Fig 3. Dimension of the features.

The analysis of the eigenvectors and eigenvalues determines the dimension of the features. Arrows represent the eigenvectors, and their length represents the eigenvalues.

Fig 4. SEG processing.

(A) Steps to construct the SEG from the NMS point cloud. Balls represent the nodes and lines the edges. (B) Steps to extract the filaments from the SEG. The duplicated node has the same coordinates as the original one (red box); we have shifted it for clarity.

Fig 5. Segmentation process.

(A) A 2D slice of a cellular tomogram. (B) The segmented tomogram, with all the elements together but having different labels. The elements separated: membranes (C), filaments (D), and macromolecules (E). The color code for all panels is: Yellow for membranes, blue for filaments, and red for all types of macromolecules. Scale bars 200 nm.

Fig 6. Membrane segmentation.

(A) Membrane analysis with TracET workflow. Membranes have been classified by the application of a connectivity analysis, and the color code corresponds with the label of every membrane. (B) Membrane segmentation with Membrain. (C) 2D Skeleton from the Membrain segmentation obtained by Skeletonize3D. Scale bars are 200 nm. All panels have zooms to the boxed regions below. Scale bars for zooms are 20 nm. The original tomogram slice can be seen in Fig 5A.

Fig 7. Tracing filaments.

(A) and (D) 2D slices of in situ tomograms with a dense network of filaments. (B) and (E) the SEG obtained from tomograms A and D respectively. (C) and (F) curves extracted from B and E respectively, filtered by length with a threshold of 85 nm. In C the color encodes the length of the curves, a global property, and in F the local curvature, a local property.

Fig 8. Detection of the macromolecular centers.

(A) 2D slice of an in situ tomogram with the segmented ribosomes (red), cytosolic particles (green), and membrane-bound macromolecules (orange) segmented. (B) A zoom of the tomogram with the background context of the particles selected, a cluster of ribosomes is visible. (C) The skeleton with the local minima of the macromolecules in B. (D) The spheres represent the particles in C finally detected by using MeanShift. The radius of the spheres. Scale bar 200 nm.

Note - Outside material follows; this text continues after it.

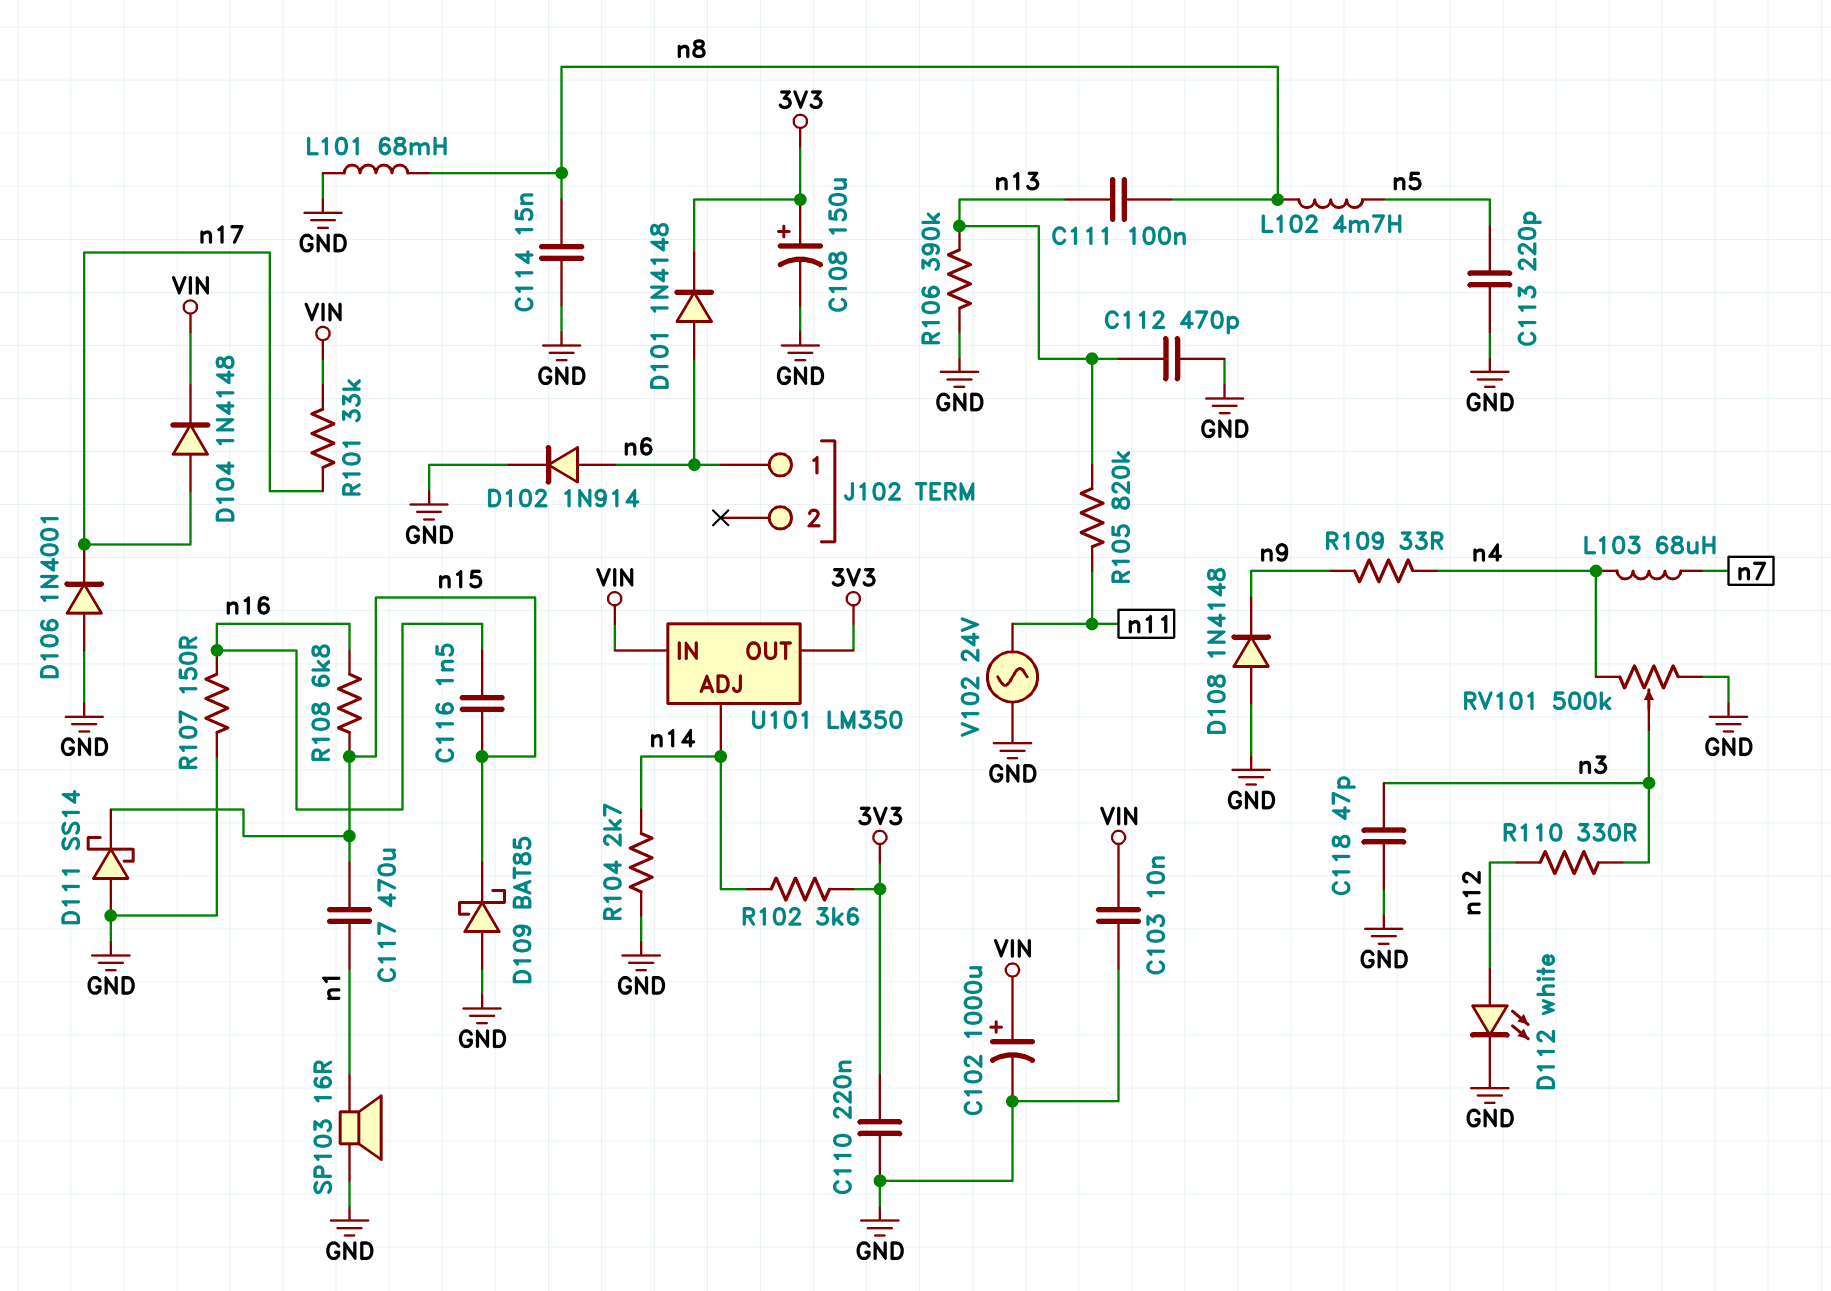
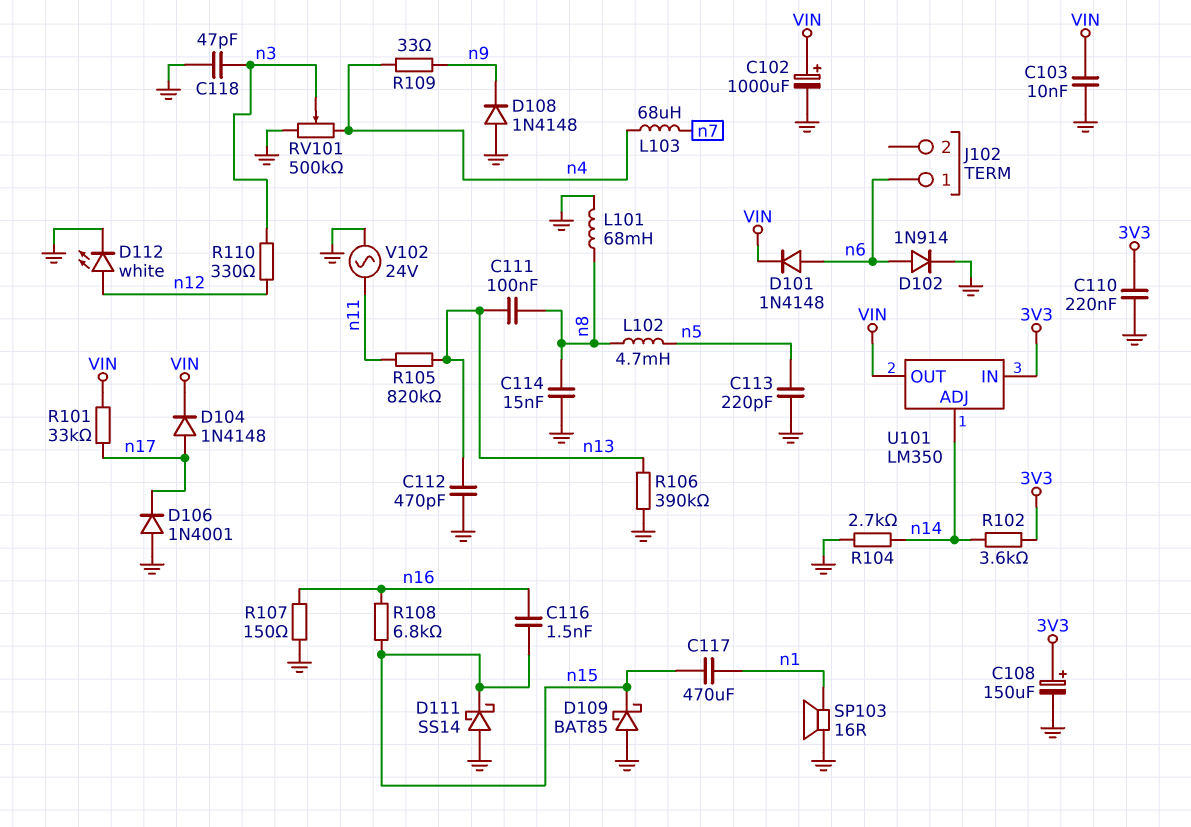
D101: diode 1N4148 (A n6, K 3V3) -> diode 1N4148 (A n6, K VIN)
U101 pin IN: VIN -> 3V3
U101 pin OUT: 3V3 -> VIN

Fig 9. Robustness of the revised DICE_d.

(A-C) shows an input segmentation in blue, a segmentation used as ground truth in red, and the intersection in green, for dimension d = 2 (membranes), A, d = 1 (filaments), B, and d = 0 (blobs), C. Panel A has zooms to see that displacements and differences in the thickness of the segmentation contribute to reduce the value of the standard DICE. (D-F) compare the standard DICE and revised DICE_d for dimensions d = 2, d = 1, d = 0, increasing the thickness of both input and reference segmentations. (G-I) compare the same metrics but only by increasing the thickness of the input segmentation.